Estranhamente, os Dinamarqueses não gostaram nada do plano.
A Europa, e não
só, embarcou numa perigosa e desajustada teoria económica (de que falarei
noutro texto), de uma particular escola. Em consequência, os grandes bancos
europeus, nomeadamente o Barclay’s e o Deutshe, devem ter um buraco financeiro
de dimensão apocalíptica. Isto pode parecer surpreendente mas não é, o buraco
não é decorrente de “incompetência” ou “corrupção” mas a necessária
consequência da referida teoria económica. Quanto maior o banco, maior o
buraco.
Qual é a
estratégia para resolver esta situação?
A mesma de
sempre: sacrificar a periferia.
A política de
“empobrecimento” não é para os funcionários públicos, ou para os portugueses
empregados, é para toda a periferia europeia. Na verdade, o buraco central será
tão grande que o “empobrecimento” é para toda a Europa à excepção da Alemanha e
da Inglaterra. A ideia é sacar todo o dinheiro que seja possível sacar para
tapar esse buraco. A política de empobrecimento é apenas
um nome para uma política de terra queimada, que vai abranger toda a gente com
atividade nos países envolvidos, ricos ou pobres.
A medida mais
recente é recusar um mecanismo de suporte aos depósitos bancários; isto é um
convite aos depositantes para correrem para esses dois bancos, vistos como
“sólidos”. Na verdade, é uma armadilha: um banco pequeno pode ser muito mais
seguro do que um grande porque está muito menos envolvido nas práticas
financeiras agora ditas de risco – basta que saiba gerir a bolha imobiliária
com inteligência, o ponto frágil dos bancos pequenos.
(um banco cujo
presidente atribui o mau momento à Constituição Portuguesa não dá garantias de
uma gestão inteligente; um gestor para a crise tem de ter um entendimento
oposto aos gestores que conduziram a ela e que agora só sabem encontrar culpados
em todo o lado menos neles – ele é o Sócrates, ele é a Constituição, ele é...)
Até ao fim deste
ano vamos decidir o nosso futuro. Por acção ou omissão.

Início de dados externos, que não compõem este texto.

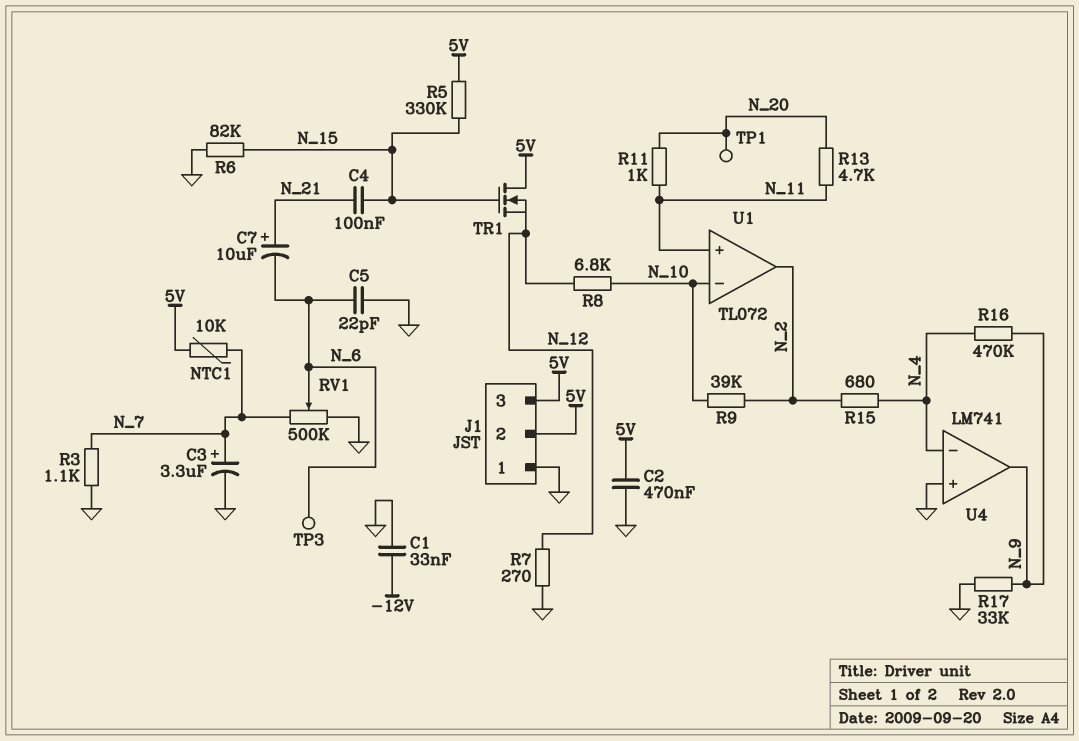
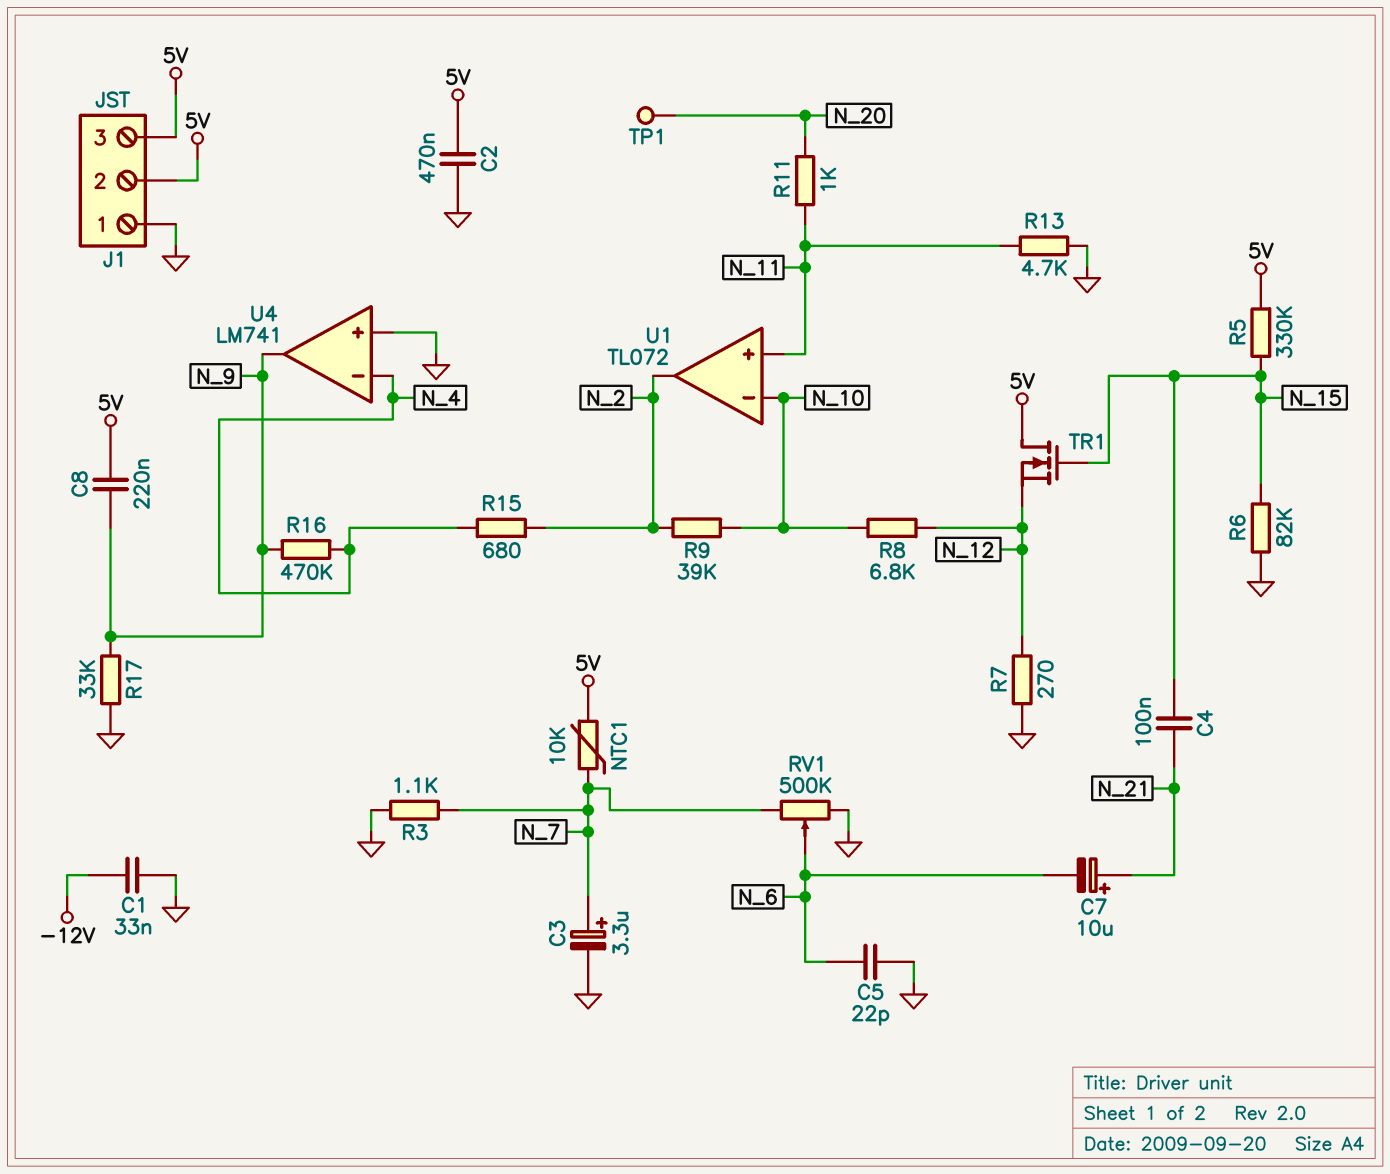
C8: none -> 220nF (5V, N_9)
R13: 4.7k (N_11, N_20) -> 4.7k (GND, N_11)
TP3: test point (N_6) -> none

segunda-feira, julho 16, 2012
Porque é que empobrecemos na era da abundância?
No ocidente,
vivemos na era da abundância; o que limita esta abundância é apenas a
capacidade de consumo, porque podemos produzir muito mais sem qualquer
dificuldade; sendo assim, como é que ainda há tanta pobreza no mundo ocidental
e, pior do que isso, porque estamos num processo de empobrecimento?
Um exemplo que me
parece excelente para compreendermos como evolui o sistema liberal é o caso dos
supermercados.
Como é que os
supermercados maximizam o lucro? Vendendo o máximo e com a margem de lucro máxima,
lógico.
O que é que
limita o volume de vendas? O preço de venda.
O que é que
limita a margem de lucro? A possibilidade dos produtores terem circuitos
alternativos de distribuição.
Então, como é que
se maximiza o lucro?
A solução de
médio prazo é a seguinte: baixar continuamente o preço de venda.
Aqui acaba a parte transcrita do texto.